Is your organization bottom line driven? I’d be very surprised if it was not.  But what does that mean and how is it accomplished? When your company’s CEO or CFO refers to increasing a focus on the bottom line, he or she means that your company needs to grow its net earnings or reduce its costs. It’s as simple as that.

But in reality, it’s not so simple to accomplish those objectives. Or is it?

Gallup recently published exciting research that explains how a strengths-based training initiative can impact critical bottom line factors like profits and turnover.

Finding #1: A study of 1,874 individual employees, most of them in sales functions, found that productivity improved by 7.8% after a strengths intervention.

Finding #2: In another study of 65,672 employees, turnover rates were 14.9% lower among employees who received feedback on their strengths.

However, it’s imperative to understand what a “strengths intervention” entails and how your organization can give employees “feedback on their strengths” to fully appreciate the simplicity and feasibility of this type of corporate intervention.

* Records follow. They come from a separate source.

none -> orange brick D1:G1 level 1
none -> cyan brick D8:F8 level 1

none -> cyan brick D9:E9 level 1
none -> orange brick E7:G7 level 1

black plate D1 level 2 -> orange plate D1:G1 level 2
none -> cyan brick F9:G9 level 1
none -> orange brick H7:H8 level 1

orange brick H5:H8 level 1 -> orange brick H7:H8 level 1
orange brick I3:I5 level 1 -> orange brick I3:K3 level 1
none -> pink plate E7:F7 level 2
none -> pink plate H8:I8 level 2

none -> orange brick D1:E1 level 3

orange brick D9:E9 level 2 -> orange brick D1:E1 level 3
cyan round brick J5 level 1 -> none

In 1989, Don Clifton PhD created the StrengthsFinder assessment to help individuals understand what they do well – at work and at home. Since that time, over 10 million people have taken the assessment. However, many more haven’t had the opportunity to learn their strengths and fewer still have had the chance to receive coaching. Individual coaching is critical to the process because a one-on-one coaching opportunity clarifies any questions the individual might have about his or her unique strengths. Without a one-hour coaching session, most individuals quickly forget their strengths.

How to Start?

My organization, FRESH Concepts, Inc., regularly recommends a three-part strengths training initiative for organizations that are looking to improve internal processes and gain efficiencies.

We advice our clients to:

1. have staff take the StrengthsFinder assessment.

2. schedule one-on-one strengths coaching for each staff member. (Completing steps 1 and 2 accomplishes the “strengths feedback” recommendation.)

3. set up team-based summary meetings to facilitate team members’ understanding individual and team strengths. (Completing steps 1, 2, and 3 results in a strengths intervention.)

These three steps are the minimum required of an organization that wants to create a strengths-based culture.

Is your organization hoping to increase profits and reduce turnover by the end of 2014? Impacting the bottom line is important to the future of your organization. Why wait?